Lembro-me, contudo, de quão exuberantes eram os seus poemas. Ele dizia-os quase gritando, gesticulava como um louco, tornando-os ainda mais acutilante e terminava com os lábios molhados de saliva e os olhos esbugalhados. Mas esta sua atitude não se manifestava apenas na poesia.
Toda a sua vida foi gritada, foi, peço para dizer assim, a face sonora da existência humana. Gostava de ser ouvido. Não por vaidade ou pretensão mediática, que a não havia na altura, mas por forte convicção e
empenhamento nos ideias que defendia.
Em Agosto de 1981, procurou, num pequeno espaço dum postal que me enviou (porque o José Ferreira Monte só não escrevia em cima do selo, dado que tal leviandade inviabilizaria a correspondência), apelar-me em desespero: - Vou reformar-me. Quando é que apareces?

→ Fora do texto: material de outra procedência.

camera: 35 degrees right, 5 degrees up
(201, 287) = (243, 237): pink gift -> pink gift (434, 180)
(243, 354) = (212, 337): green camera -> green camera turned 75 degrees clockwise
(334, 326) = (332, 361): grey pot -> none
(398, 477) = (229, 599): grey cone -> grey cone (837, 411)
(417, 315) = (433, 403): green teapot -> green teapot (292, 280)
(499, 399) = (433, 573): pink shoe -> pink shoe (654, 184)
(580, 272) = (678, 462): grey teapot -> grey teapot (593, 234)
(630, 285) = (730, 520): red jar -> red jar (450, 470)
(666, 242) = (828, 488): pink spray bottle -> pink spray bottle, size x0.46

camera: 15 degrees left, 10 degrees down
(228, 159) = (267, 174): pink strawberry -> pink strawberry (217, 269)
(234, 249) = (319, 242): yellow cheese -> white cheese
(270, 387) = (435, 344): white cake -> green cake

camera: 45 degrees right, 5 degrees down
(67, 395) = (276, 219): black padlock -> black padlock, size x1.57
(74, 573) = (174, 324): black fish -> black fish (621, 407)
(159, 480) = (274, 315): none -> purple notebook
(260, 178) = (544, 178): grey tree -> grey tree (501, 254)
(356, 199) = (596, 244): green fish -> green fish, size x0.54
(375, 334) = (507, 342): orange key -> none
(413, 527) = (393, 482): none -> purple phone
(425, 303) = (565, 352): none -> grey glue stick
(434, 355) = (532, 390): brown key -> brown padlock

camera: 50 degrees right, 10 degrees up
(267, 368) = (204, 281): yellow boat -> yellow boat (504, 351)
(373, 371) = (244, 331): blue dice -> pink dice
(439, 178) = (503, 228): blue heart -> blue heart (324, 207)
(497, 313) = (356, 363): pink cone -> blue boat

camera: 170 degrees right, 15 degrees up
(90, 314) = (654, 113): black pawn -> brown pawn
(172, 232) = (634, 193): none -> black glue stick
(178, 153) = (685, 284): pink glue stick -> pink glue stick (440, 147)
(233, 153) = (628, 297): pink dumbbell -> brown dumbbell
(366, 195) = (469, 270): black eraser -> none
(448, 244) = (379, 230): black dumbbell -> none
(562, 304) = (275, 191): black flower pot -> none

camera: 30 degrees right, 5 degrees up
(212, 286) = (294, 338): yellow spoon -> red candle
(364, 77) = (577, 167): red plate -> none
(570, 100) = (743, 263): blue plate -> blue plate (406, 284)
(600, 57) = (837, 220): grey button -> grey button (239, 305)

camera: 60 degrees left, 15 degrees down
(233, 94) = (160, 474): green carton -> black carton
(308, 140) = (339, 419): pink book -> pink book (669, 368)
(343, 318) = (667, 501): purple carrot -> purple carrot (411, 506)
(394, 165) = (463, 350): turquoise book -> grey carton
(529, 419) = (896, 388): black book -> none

Desculpa, Zé, eu nunca apareci.
Admito também divergências. Ele era muito possessivo e exigia da minha juventude uma predisposição que eu não tinha. Em contrapartida, tudo o que eu escrevesse tinha valor e encanto, coisa que a meus olhos não era obviamente verdade. Mas isso também servia para que eu estivesse tendente a utilizar as suas balas de combate contra as injustiças e as teias que o império tecia.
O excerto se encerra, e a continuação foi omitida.